I was in inclusive education when I was in Main Street School at 18 months old. My parents always wanted me to try my best to be included with my classmates and graduate at 18. I was placed in settings that challenged me to reach my highest potential. There were times when my parents had to push to keep me included because they knew I would succeed.

When I was in 5th grade movement between classes was beneficial to me and was again brought back into my schedule. I can say it wasn’t easy with the transitioning, but this is one of the reasons why I had a teacher’s aide to help me, it eventually did get easier.

Another good experience was having a teacher’s aide, who allowed me to become independent. Ms. Allison Powers helped me to be that person, she got me involved in one of the clubs that the school had at the time.

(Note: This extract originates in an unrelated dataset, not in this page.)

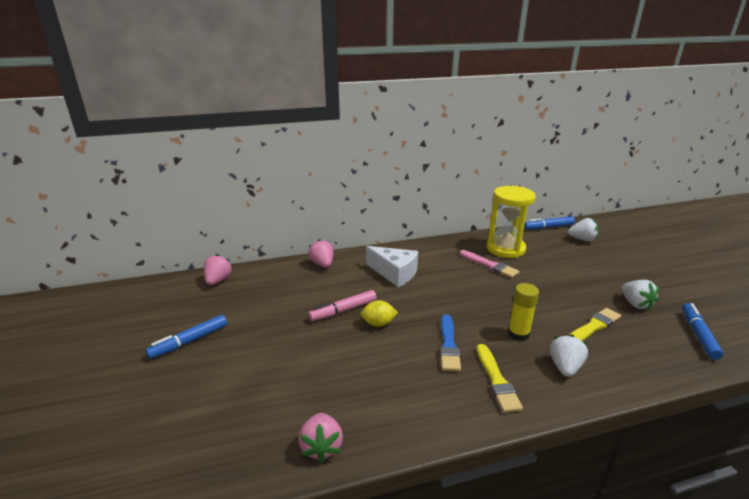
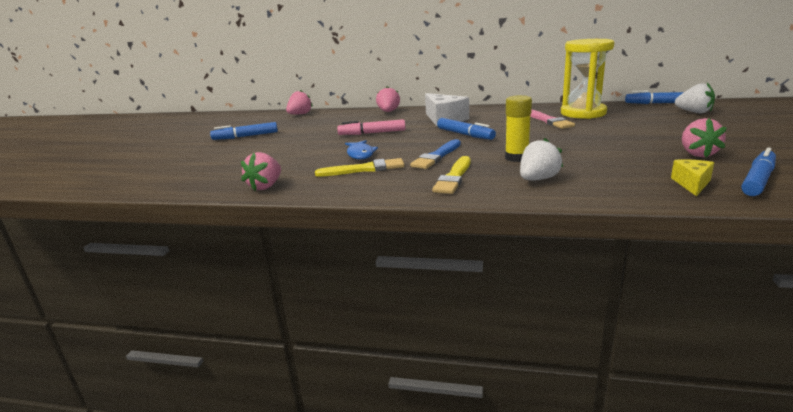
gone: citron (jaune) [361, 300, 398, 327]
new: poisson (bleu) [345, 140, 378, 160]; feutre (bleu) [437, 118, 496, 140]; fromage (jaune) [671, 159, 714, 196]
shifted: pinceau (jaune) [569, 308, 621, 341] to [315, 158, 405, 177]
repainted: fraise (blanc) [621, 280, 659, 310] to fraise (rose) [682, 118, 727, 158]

Builder’s club was  an organization within the school that reaches out to others in the community, it helped me learn and grow into the person I am now.  A not so good experience, later in high school I had a teacher’s aide that wanted to hold my hand in the hallway getting from class to class. I advocated for myself and said no thank you, I didn’t need the assistance crossing the hall. This was going backwards.

I had some great teachers that aided me into success like my English teacher and some of my Math teachers. Some other teachers that I had didn’t want to help me and those were the hardest years. I didn’t do as well as I wanted to. I was up half the night doing homework until midnight with my parents. High school I had good experiences other than the aide trying to hold my hand. I had teachers that were willing to help me and that was great. My teachers, or my teacher’s aide broke down the instructions for me so it was easier to learn as well as doing more hands on work. This really did help because I am a visual learner.

My college experience has been really good so far.  My professors have been very accommodating. I like to email them before the class starts as an introduction. I tell them who I am. I let them know I have Down syndrome but do not use that as an excuse and it will not hold me back. I also tell him/her that I will have a mentor in the class with me to assist me with anything that I might need help with. In college I sometimes need help with notes, studying for tests and homework. My mentors don’t do the work for me, but they certainly guide me in the right direction to get my work done. I take one class at time. I am pursuing my Associates Degree. I need a lot more classes to get there. I currently have 35 credits and I need to get 60. I am getting closer.

 

I like the college experience because I get to interact with my peers and make relationships within my classes.  I need financial assistance with my college classes, taking one class at a time is costly. I have thankfully been able to get scholarships, first the Tabani/O’Neil from NDSS prior to becoming an employee and secondly from Ruby’s Rainbow. I am grateful for those scholarships.